April 11, 2016 – 3 Nisan 5776
Versagt haben immer die anderen!

Ausgerechnet die Deutschen, in deren Land die 9/11-Täter hausen konnten, machen den Belgiern Vorwürfe

Von Manfred Haferburg

Die Einschüsse kommen näher. Diesmal wurden in Brüssel Reisende zum Opfer islamistischen Terrors. Die Täter waren wieder keine Buddhisten, keine Juden, keine Atheisten und keine Christen. Die Mörder beriefen sich einmal mehr auf die Religion des Friedens. Da könnte womöglich noch jemand auf die Idee kommen, dass sich unter die 700.000 frisch eingereisten jungen männlichen Zuwanderer einige Terroristen gemischt haben. Also wird die Relativierungs- und Schuldzuweisungsmaschine angeworfen.

Ausgerechnet der NRW-Justizminister Jäger kritisierte am Dienstag die belgischen Sicherheitsbehörden. Der Salafismus im Brüsseler Stadtteil Molenbeek sei seit vielen Jahren gewachsen „und man hätte möglicherweise eher eingreifen müssen“. Und weiter: „Es geht nicht um einzelne, sich selbst organisierende Täter, sondern es wurde strukturiert und abgesprochen vorgegangen. Das setzt Zellenbildung voraus. Es ist leichter, solche Zellen zu entdecken, als radikalisierte Einzeltäter. Und das ist das Erschreckende, dass eine solche Zelle dort nicht entdeckt werden konnte.“

Auch die „Welt“ regt sich über die vermeintliche Unfähigkeit der belgischen Sicherheitsbehörden auf. Sie titelte nach der Verhaftung von Abdeslam: „Sind Belgiens Terrorfahnder totale Amateure? Der Logistik-Chef der Pariser Attentate hat sich monatelang im Brüsseler Stadtteil Molenbeek versteckt“.

Bei Plasberg wurde räsoniert, dass es „in Deutschland ja solche rechtsfreien Räume wie den Brüsseler Stadtteil Molenbeek nicht gäbe. In Molenbeek wurde sehr lange weggeguckt und nicht konsequent genug durchgegriffen“, erklärt ARD-Gewaltforscher Holger Schmidt, „Belgien hat im Verhältnis zur kleinen Bevölkerung mehr gewaltbereite Personen, als das in Deutschland der Fall ist - bei einem gleichzeitig nicht leistungsfähig genug aufgestellten Sicherheitsapparat.“

In Deutschland sind die Zustände also noch nicht ganz so schlimm. Da können wir ja beruhigt ausgehen oder verreisen. Da fragt sich der erstaunte Leser: Sind die selbst so einfältig und haben das Versagen der deutschen Sicherheitsorgane vergessen?

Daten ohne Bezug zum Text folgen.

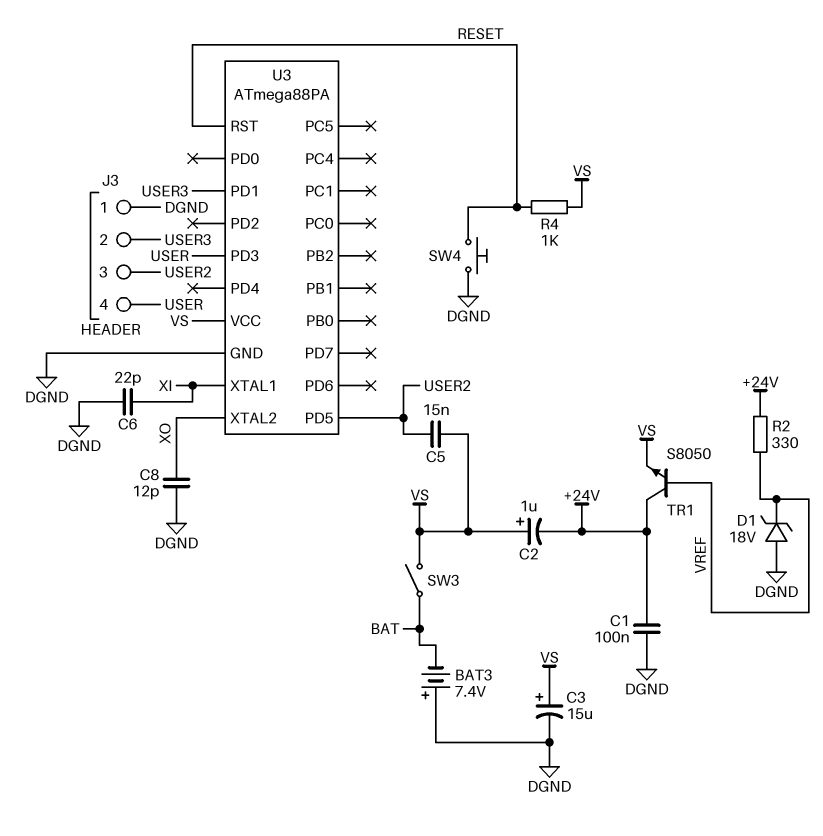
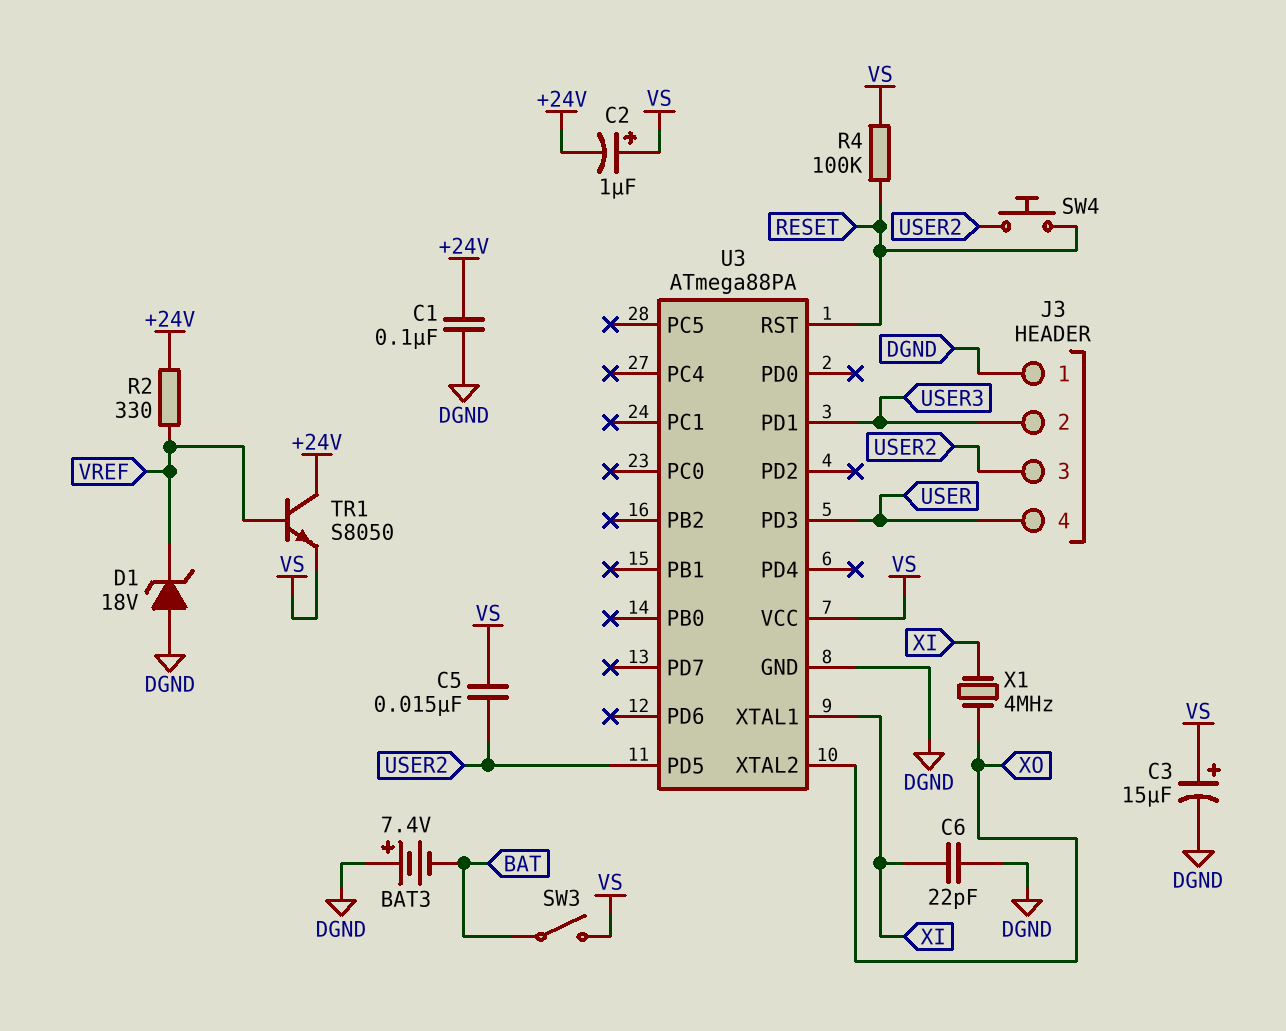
C8: 12pF (DGND, XO) -> none
R4: 1k (RESET, VS) -> 100k (RESET, VS)
SW4: button (DGND, RESET) -> button (RESET, USER2)
X1: none -> 4MHz (XI, XO)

Oder halten sie die Bürger für so umnachtet, dass sie alles schon vergessen haben?

Kamen nicht schon die Attentäter des elften Septembers aus ihrem sicheren Terrornest in Hamburg? Und sind nicht mehrere Attentäter der schrecklichen Terrorakte des Pariser Novembers über Deutschland als „Flüchtlinge“ getarnt und in deutschen Flüchtlingsunterkünften registriert nach Frankreich eingereist? Kamen die tödlichen Kalaschnikows nicht aus oder über Deutschland nach Frankreich? Was ist eigentlich aus dem Montenegrer geworden, der in Deutschland mit einem ganzen Kleinwagen voller Kriegswaffen aufgegriffen wurde? Was machte Abdeslam in der Nacht vom zweiten auf den dritten Oktober in einer Flüchtlingsunterkunft in Ulm? Wo sind die drei Syrer, mit denen er sich dort traf und die seither verschwunden sind?
Noch sind die Hintergründe der Brüsseler Untaten nicht umfassend bekannt. Was werden die Vorverurteiler der belgischen Sicherheitsbehörden sagen, wenn Terroristen in Deutschland zuschlagen?